Thursday 11 October 2012

At least we're talking about it

Today’s Daily Mail contains the rather depressing news that a third of us are still scared of talking to someone with dementia. The article then takes a more positive turn by including some basic advice about how we should to talk to people with the condition.

On the face of it, it might appear that we haven’t moved very far in our attitude. However, this is clearly not the case. Dementia has been moving into the light, slowly and painfully, for a very long time. It’s no longer a case that “granddad’s gone a bit funny” – no, granddad has dementia. There’s a much greater level of awareness that dementia is a disease, not something as inevitable in old age as wrinkles.

That doesn’t make life any easier for people who are neglected or isolated right now because they have dementia, however. Tackling this problem isn’t one for the scientists that BRACE supports. The problem lies not in the pathology of dementia but within us. How do we overcome our fear?

We first need to recognise that we are afraid. Dementia is reportedly the medical condition that frightens most people. Perhaps this is because it’s currently incurable. Perhaps it’s because it attacks what it means to be human – identity, relationship, a sense of having and being part of a story.

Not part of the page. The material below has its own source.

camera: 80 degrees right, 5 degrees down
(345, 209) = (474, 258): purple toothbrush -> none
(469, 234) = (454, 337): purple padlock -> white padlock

Dementia appears to us to be a long and increasingly dark tunnel that leads inexorably to death. We fear to approach it.

And yet, as the Daily Mail article reminds us, sufferers can have a reasonable quality of life. It’s up to the rest of us to understand that and make sure that we are part of the good things in their world, not contributors to a growing isolation.

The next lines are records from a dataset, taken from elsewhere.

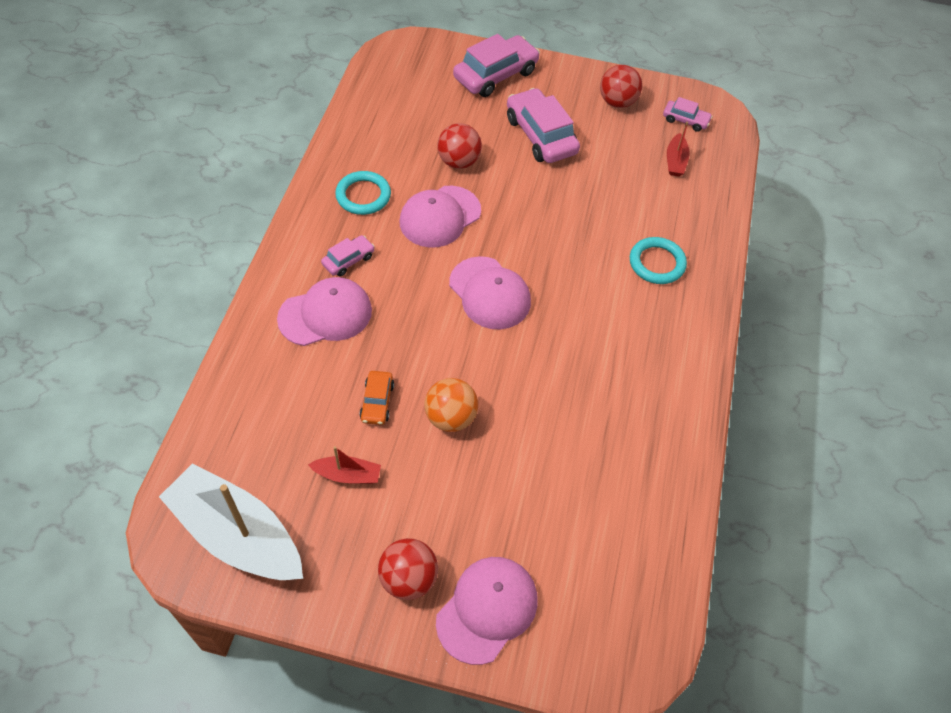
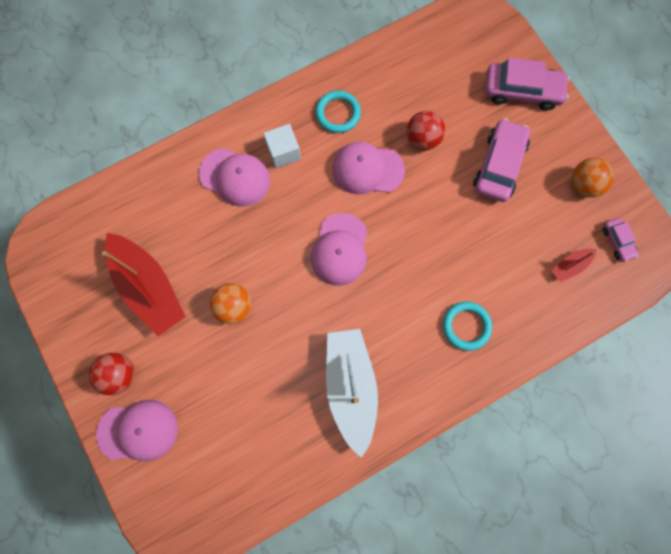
camera: 50 degrees right, 20 degrees up
(237, 535) = (67, 268): white boat -> white boat (350, 387)
(347, 475) = (149, 287): red boat -> red boat, size x2.25
(348, 260) = (283, 152): pink car -> white cube
(377, 402) = (206, 259): orange car -> none
(617, 102) = (584, 185): red ball -> orange ball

At least we are talking about dementia as never before. Giving it a name – or a range of names – has helped enormously to make that possible. There is an ancient belief - found, for example, in the Bible – that naming something gives us power over it. This is true of things that we fear, and scientists like Alois Alzheimer have helped us all.

The more we learn and the more we talk about dementia, the better we shall be able to deal with it.